En diciembre de 2024, en El Espectador, hicimos el especial “Tregua de Navidad”: convocamos a líderes políticos de diversas orillas ideológicas a reconocer virtudes en sus opositores. Uno de los invitados fue el senador Miguel Uribe Turbay. Su nombre surgió porque, dos años antes, tras la posesión de Gustavo Petro, y aun siendo un opositor declarado, celebró que quien pusiera la banda presidencial fuera la senadora María José Pizarro –a quien la violencia política le arrebató a su padre, el desmovilizado comandante del M-19 y candidato a presidente, Carlos Pizarro–. Decía que le alegraba verla vivir un momento así, porque él sabía lo que significaba perder a un ser querido por la política: en la misma época, su madre, la periodista Diana Turbay, fue secuestrada por Pablo Escobar y asesinada en un operativo del Ejército. Nos pareció un gesto revelador de su talante humano. Miguel Uribe, sin embargo, declinó participar en la tregua por recomendación de su equipo: temían que, en su partido, el Centro Democrático, se interpretara como debilidad o una traición a la militancia de quien aspiraba a la candidatura presidencial. Esa anécdota nos muestra un retrato parcial de nuestra arena política hoy: es difícil abrir espacios para la reconciliación y el reconocimiento del adversario, mientras que se premia la polarización.
Uribe Turbay fue un político joven, polémico y con un tono radical en los últimos años, pero que practicaba la política dentro de las reglas. En el Congreso, donde llegó como el senador más votado del país, fue autor de proyectos que buscaban promover la eficiencia energética, el acceso a la educación, la imprescriptibilidad de los homicidios contra integrantes de la fuerza pública y endurecer las sanciones por el reclutamiento forzado de menores, entre otros.
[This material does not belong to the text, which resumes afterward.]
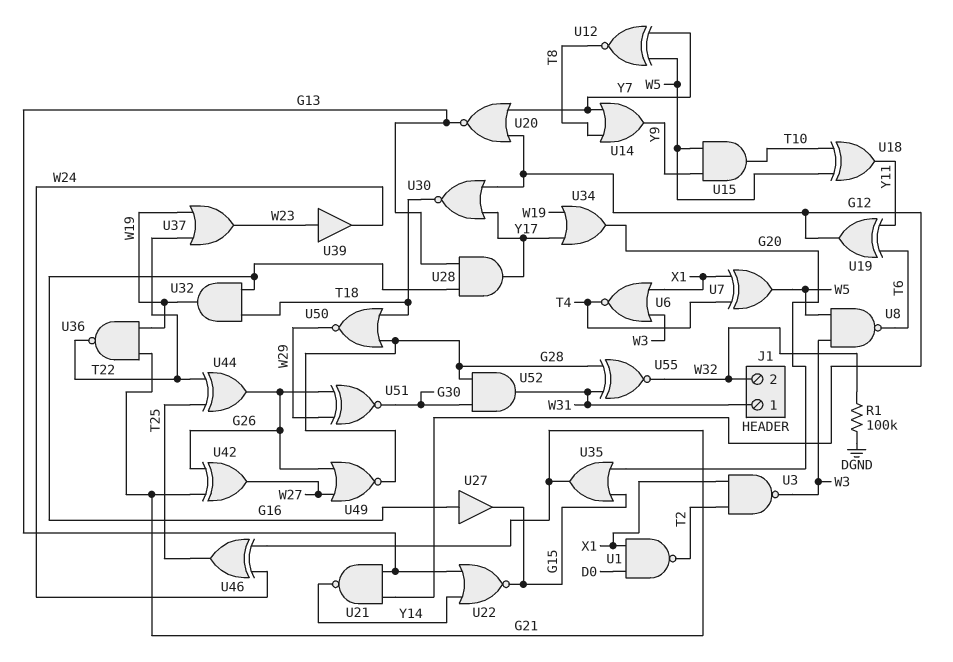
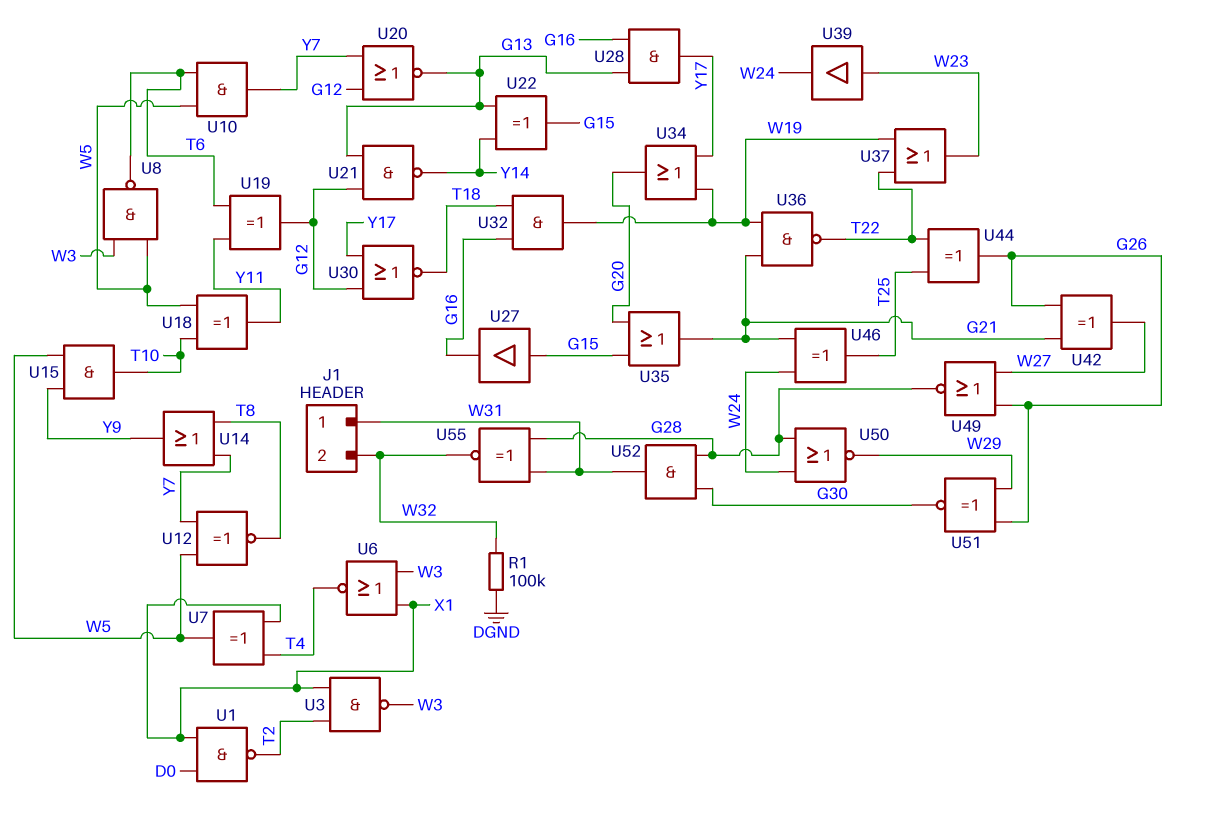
U10: none -> AND (in T6, in W5, out Y7)
U22: NOR (in G13, in Y14, out G15) -> XOR (in G13, in Y14, out G15)
U27: buffer (in G16, out G15) -> buffer (in G15, out G16)
U50: NOR (in G28, in T18, out W29) -> NOR (in G28, in W24, out W29)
Antes, como secretario de Gobierno de Bogotá, impulsó acciones afirmativas para las poblaciones étnicas, que en su momento fueron un hito. No tuvo escándalos de corrupción y crecía con una hoja de vida limpia en camino a mayores responsabilidades.
No deja de agobiarnos reportar el asesinato de líderes. Este crimen es un magnicidio. El primero, en casi 36 años, contra alguien que buscaba la presidencia. El 7 de junio, un joven de 14 años le disparó en un evento de campaña en Bogotá. Miguel Uribe agonizó dos meses, hasta que la madrugada de este lunes se confirmó su muerte. Las investigaciones han avanzado con varias capturas, incluido el presunto “cerebro logístico” del ataque. La Fiscalía lo investiga como un crimen político. Falta aún esclarecer, con celeridad, quién dio la orden y por qué.
En medio del dolor, resulta grotesco que este hecho se esté usando como arma electoral. Tanto que se especulen teorías de conspiración como que se intente sumar réditos políticos con el atentado es una afrenta a la memoria de Uribe Turbay. El rechazo a este crimen debe ser unánime y sin matices ni oportunismos. No hay causa que justifique una atrocidad así.
La violencia política hiere a toda la sociedad. No importa que unos tuvieran profundas diferencias ideológicas con él y otros grandes simpatías: su muerte es una pérdida para el país entero, porque rompe las reglas que nos permiten convivir y porque cada acto de barbarie erosiona el tejido que nos une. Debemos asumir colectivamente el duelo y la responsabilidad de impedir que hechos así se repitan.
“Ningún hombre es una isla… la muerte de cualquiera me afecta, porque me encuentro unido a toda la humanidad; por eso, nunca preguntes por quién doblan las campanas; doblan por ti”. Las palabras de John Donne resuenan hoy con un eco amargo en Colombia. Las campanas fúnebres hoy no suenan solo por Uribe Turbay, sino por nuestra comunidad y la democracia misma: ambas quedan disminuidas. Paz en la tumba de un hombre de 39 años, padre de familia y servidor público que, con sus aciertos y desaciertos, creyó que su país podía ser mejor.